I met a client last week, which has translated to a new business win for us. I walked into the room for the first meeting and the client said ‘we need you to do your magic for our brands’. That is the best testimonial of the work.
We are winning a lot of clients on the back of being ‘plus plus media’ rather than ‘media plus plus’. We have clients who want us to do content and e-commerce. There are some cases where we’re only handling content and e-commerce while other media agencies are handling media.
There have been murmurs from inside WPP that Wavemaker is competing with other creative units for content. What’s your take on this?
We are not competing with creative agencies.
They are great in what they are doing and we cannot create things like ‘brand strategies’. A creative agency should be looking at a particular product, how it should manifest as a brand and what should be the platform. We’re not into that game at all. We are media-first and if it requires us to create an ad, we will use that brand strategy and make it happen.
We have hired a chief creative officer, George (Kovoor) who has come from Ogilvy, and is heading our content division, but he is not doing Ogilvy’s job.
Given the shorter agency-client relationships, are clients looking at agencies for ‘brand building’ now?
That has a place of its own and that’s a different challenge. What we are doing is if our audience uses media in a particular way, and we can innovate to make it more effective, we will do it and make the brand succeed. We will use whatever brand positioning or statement that the creative agency has worked on and implement or land it.
In terms of new business wins, R3 has Wavemaker ranked fourth in India (till July 2023) with 15 new clients. Where do you see this go by the end of the year?
We won Reckitt which is a big business. We retained Pernod Ricard and Mondelez which are massive businesses. We have won loads of other businesses like India Gate Basmati Rice and Pokerbaazi. This is our best-ever year in the last four years and this is coming on the back of us being number one since 2020 in terms of new business wins.

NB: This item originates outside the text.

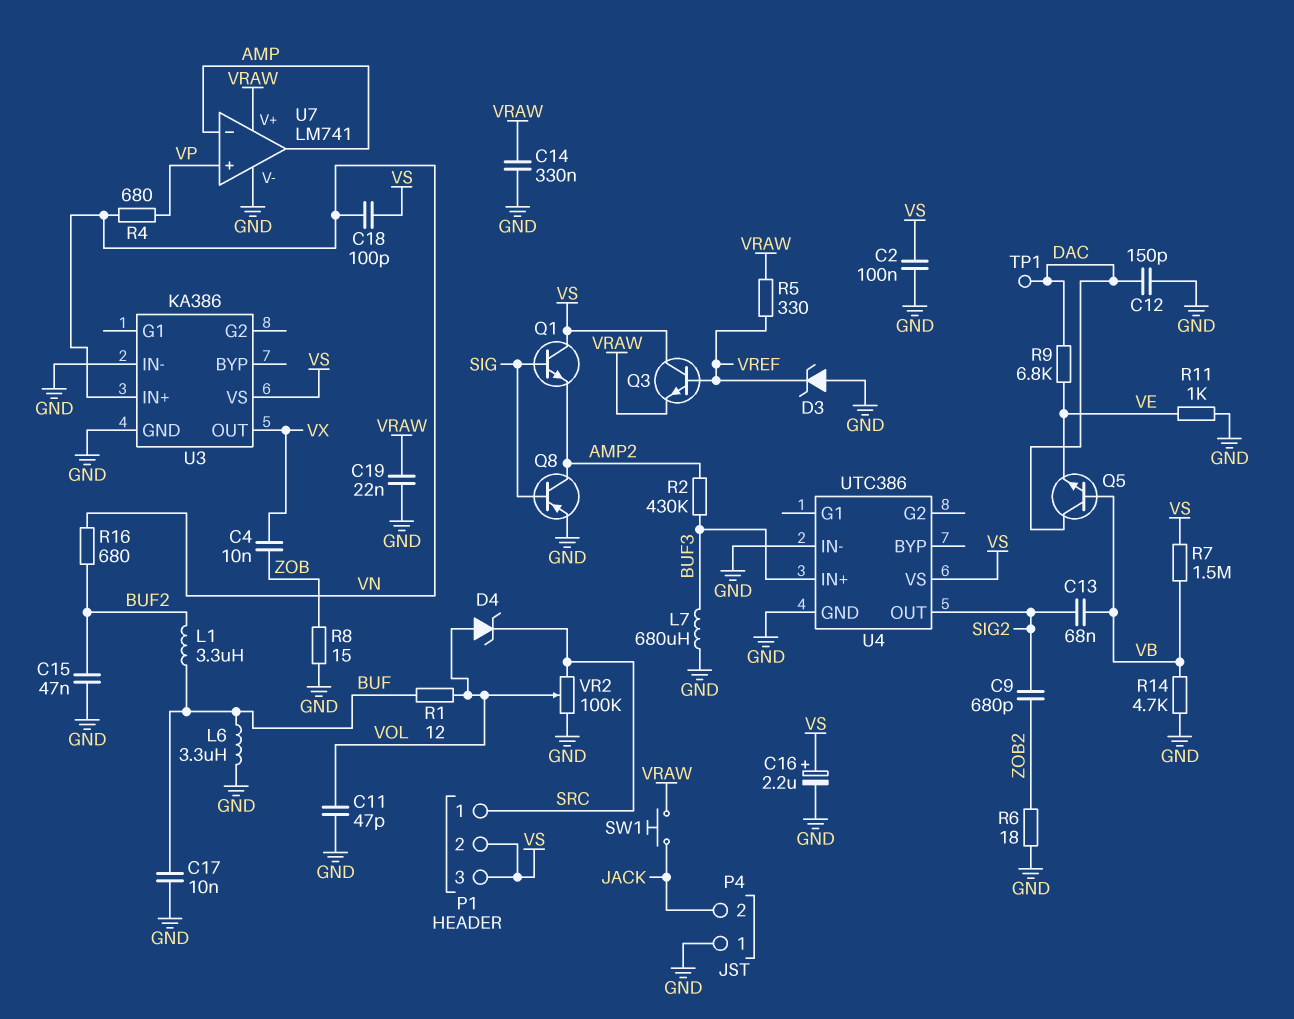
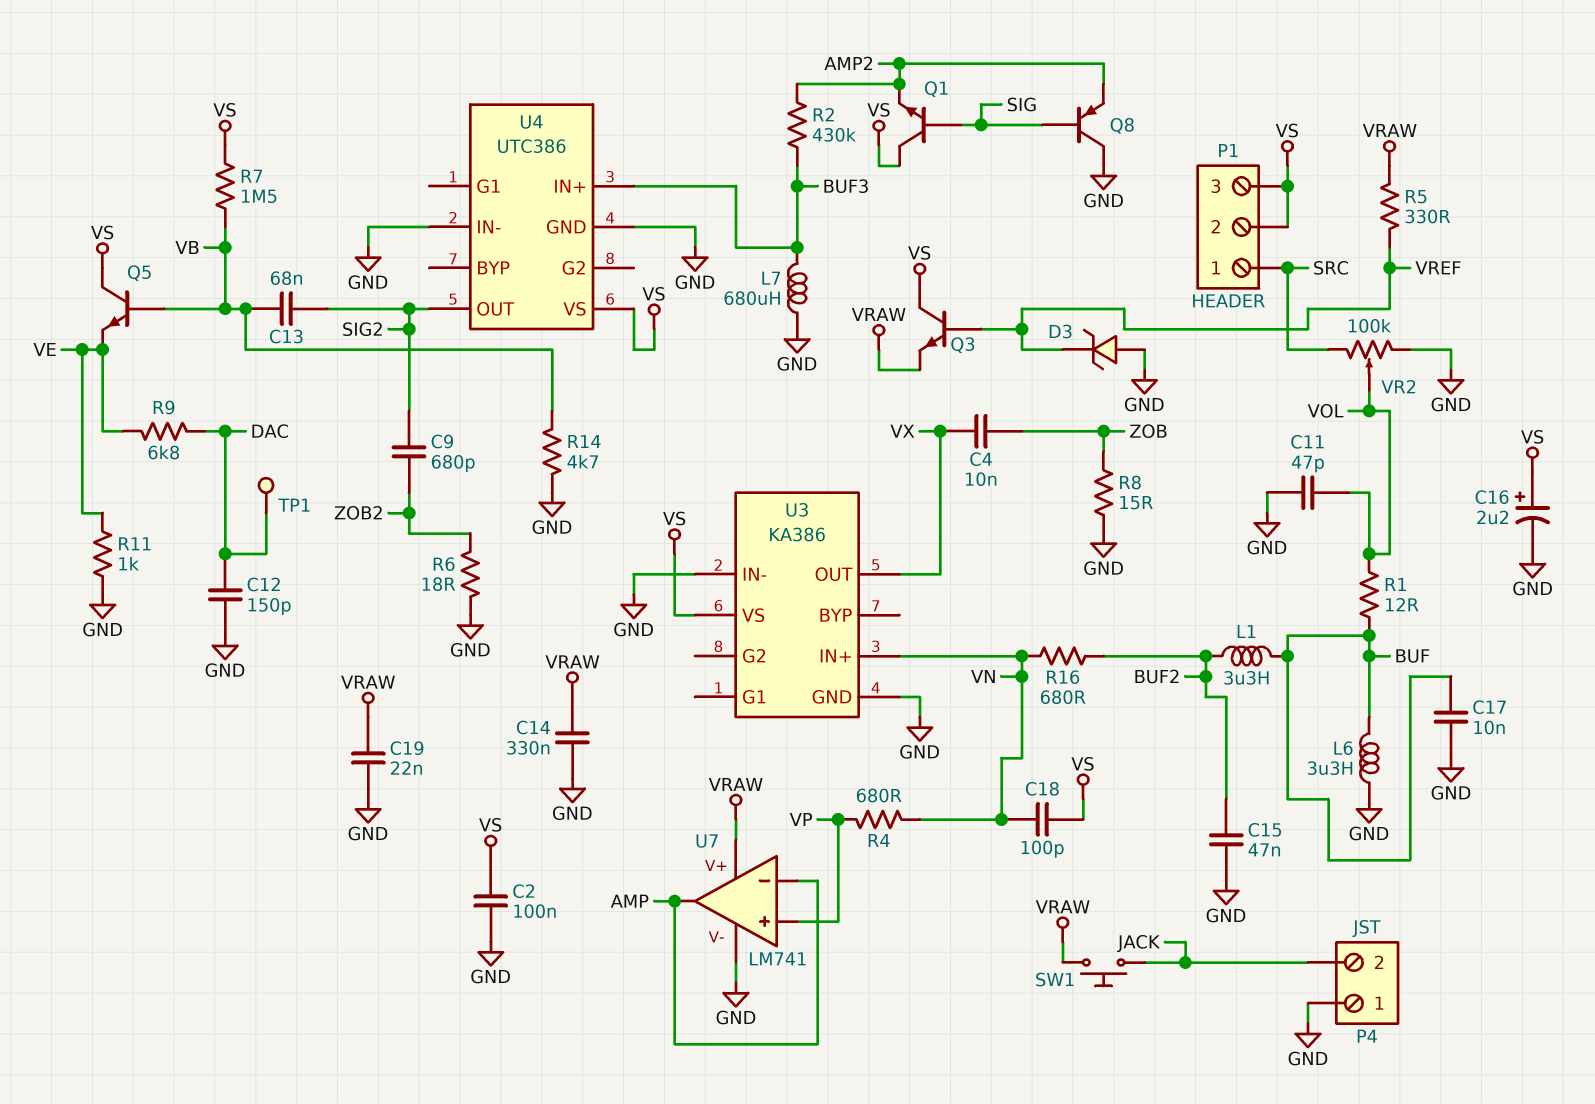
D4: zener (A VOL, K SRC) -> none
Q5: NPN (B VB, C DAC, E VE) -> NPN (B VB, C VS, E VE)
Q8: PNP (B SIG, C AMP2, E GND) -> PNP (B SIG, C GND, E AMP2)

There are a few more businesses in the pipeline which we have won which we can’t talk about right now.
It’s also about time to bed them in and consolidate these businesses which we’ve won this year. While what is there on the plate will continue, our focus is also on the existing businesses and looking after them.
What we are chasing is to be able to do differentiated stuff. We are creating a brand.
The challenge that we face is that all agencies are like potatoes, and I want to be a super potato. This is something I presented while I was with MEC in 2012, but still follow it. I want to be differentiated and distinct from the rest and we are on that journey.
We want to move away from clients just picking us based on rates or commission. We want clients to say that they want to work with us because we create better-rounded solutions to solve the business challenges of today.
In terms of other targets, we have Campaign’s ‘Agency of the Year’ coming up and we want to wipe it off! It’s a good way to end the year!
You spoke about being ‘plus plus media’ rather than ‘media plus plus’. Does this sometimes make clients believe you’re not a specialist media agency and look for someone else for pure media buying and planning?
It’s a challenge for sure.
There are cases when clients believe that they need to work with specialists. The advantage we have is our scale and our portfolio of clients. My ability to create a product and take it to 100 clients is far superior to anyone else. That’s our strength, but some clients see specialist agencies as the first port of call, our effort is to tell them about us and our scale.